Figure 3. Vitamin B3 cycles between host and gut microbiome.
A. Fraction labeling of nicotinamide in the serum of mice infused with 4mM [2,4,5,6-2H]-NAM for different time points.
B. Fraction labeled NAD in the luminal content of mice infused as in A. (n=2–4 per group; Tukey’s multiple comparison test of fractional labeling in the ileum lumen and colon lumen following two-way ANOVA, * = p < 0.05, ** = p < 0.01).
C. Percent contribution of circulating NAM to NAD synthesis in different parts of the gastrointestinal tract estimated from mice infused as in A.
D. Relative levels of total NAD in mice intraperitoneally injected with vehicle or FK866 and infused with [2,4,5,6-2H]-NAM for 23h. (n=5–6 mice per treatment group; Sidak’s multiple comparison test following two-way ANOVA, *** = p < 0.001, **** = p < 0.0001).
E. Fraction labeled NAD in mice treated as in D. (n=5–6 mice per treatment group; Sidak’s multiple comparison test following two-way ANOVA, **** = p < 0.0001). Data for spleen in D and E was previously reported in 40.

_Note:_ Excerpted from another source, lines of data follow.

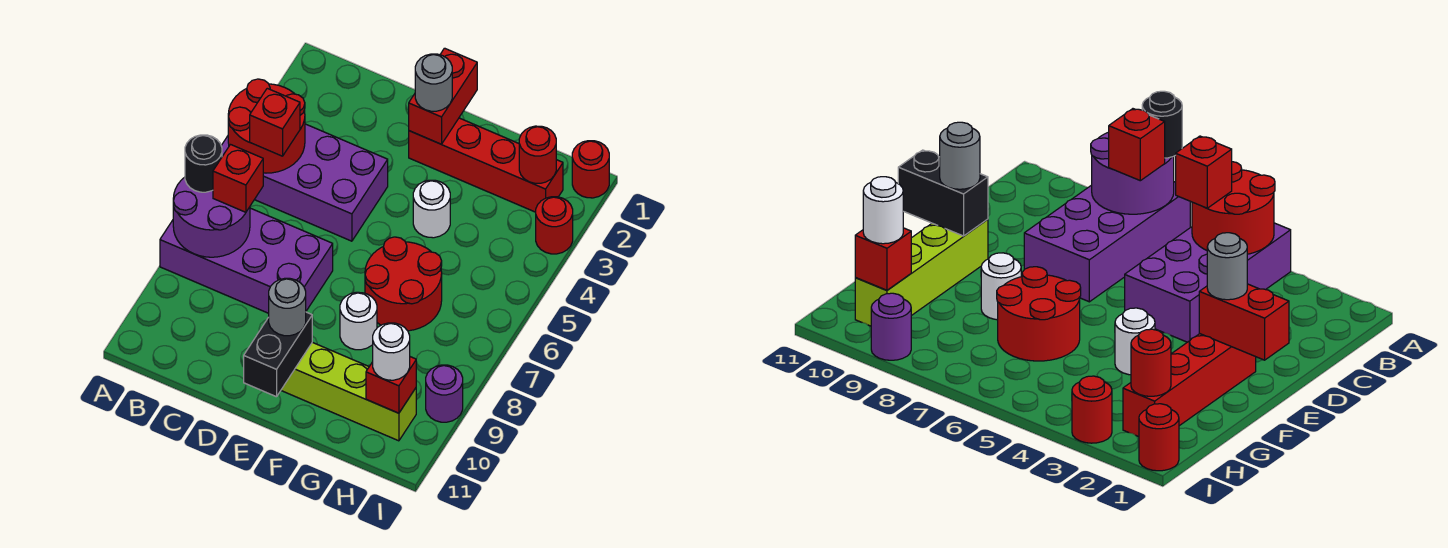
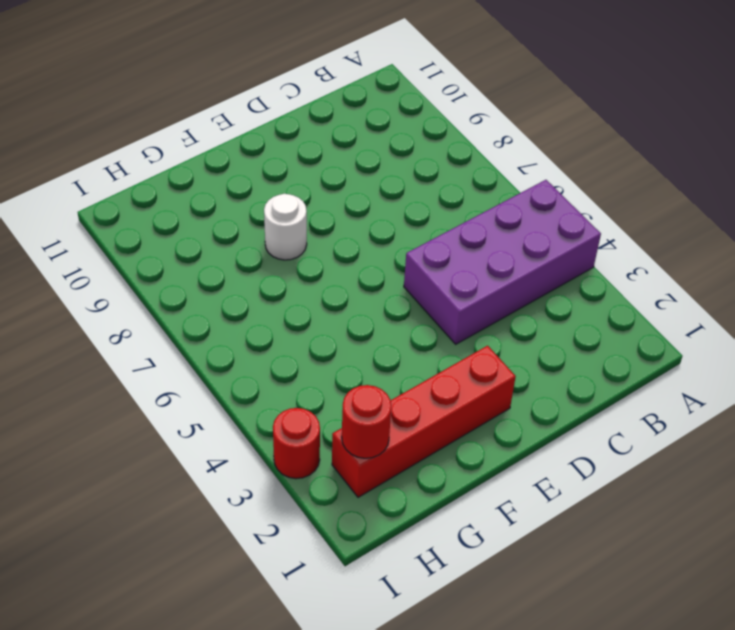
none -> purple brick A7:D8 level 1
none -> lime brick E10:H10 level 1
none -> white round brick F4 level 1

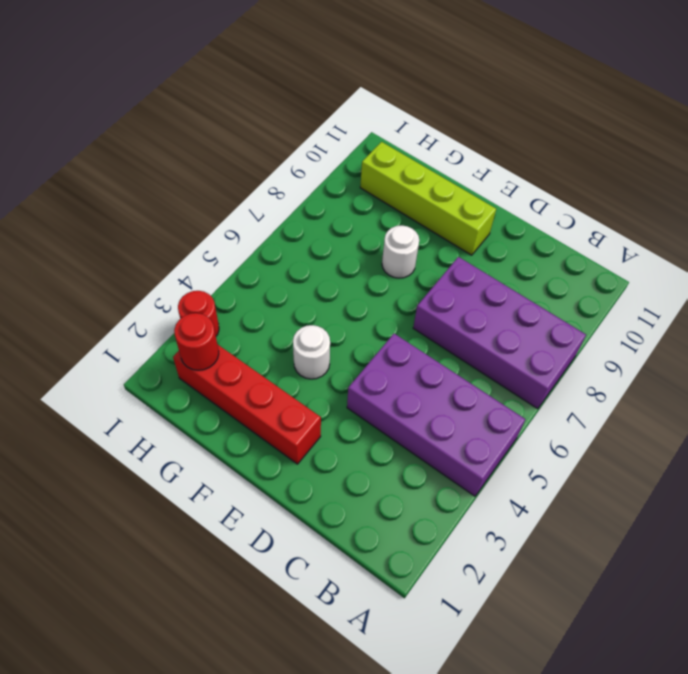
none -> red round brick F6:G7 level 1
none -> red round brick I1 level 1
none -> purple round brick I9 level 1

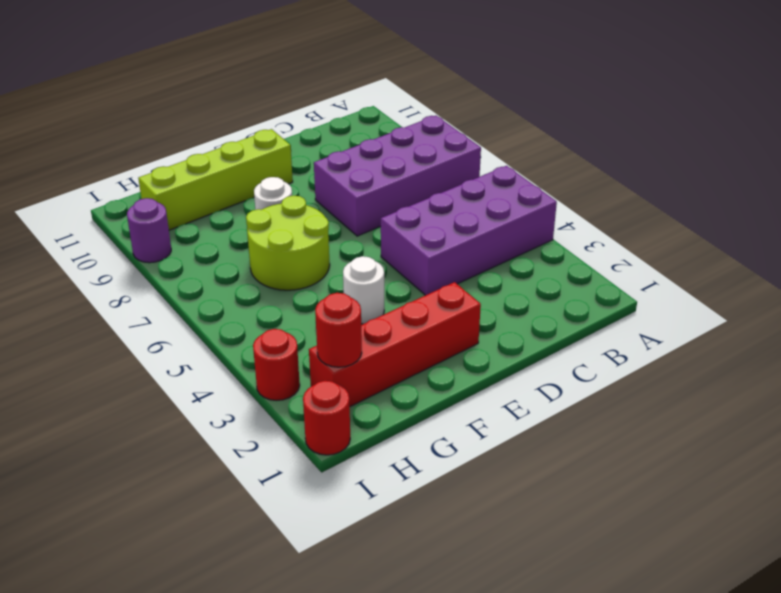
lime round brick F6:G7 level 1 -> red round brick F6:G7 level 1
none -> red round brick A4:B5 level 2
none -> purple round brick A7:B8 level 2
none -> red brick E1:E2 level 2

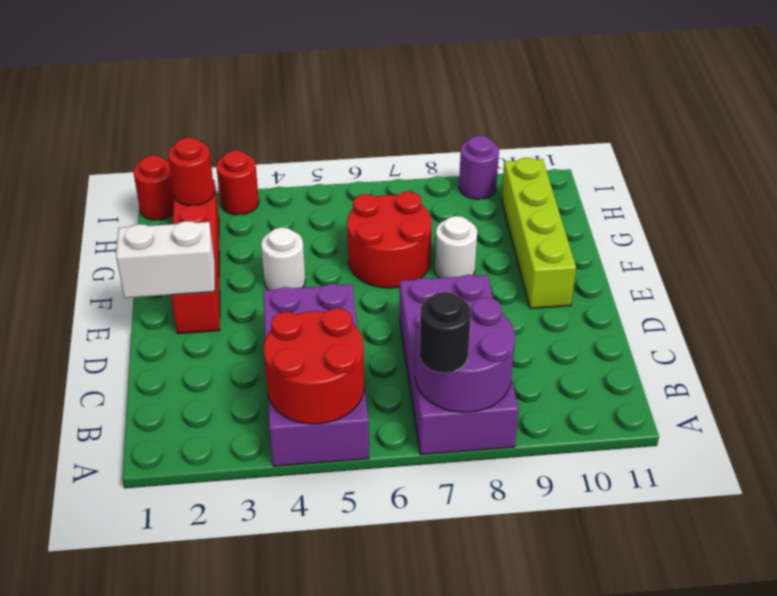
white brick E1:E2 level 2 -> red brick E1:E2 level 2
none -> black brick E10:E11 level 2
none -> red brick H10 level 2
none -> red brick B5 level 3

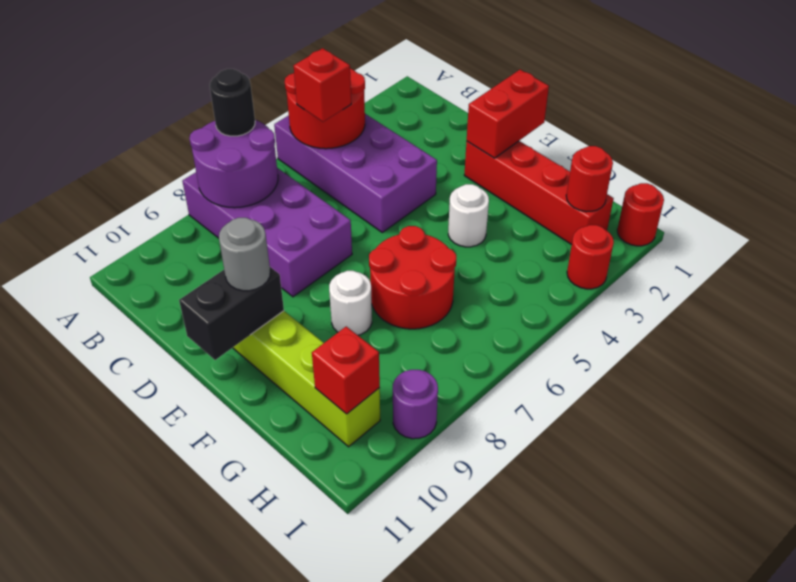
none -> red brick B7 level 3
none -> grey round brick E2 level 3
none -> white round brick H10 level 3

F. Fraction labeled NAD in tissues collected from control and antibiotics (ABX) treated mice intraperitoneally injected with vehicle or FK866 and infused with [2,4,5,6-2H]-NAM for 5h. (n=5–10 mice per treatment group; Tukey’s multiple comparison test following two-way ANOVA, *** = p < 0.001, **** = p < 0.0001).
G. Model showing a vitamin B3 cycle between host and microbes. Host-derived NAM in the circulation enters the gut lumen and is deamidated to NA by the microbiome. In turn, host tissues use microbiome-produced NA for synthesis of NAD, which is turned over to release NAM.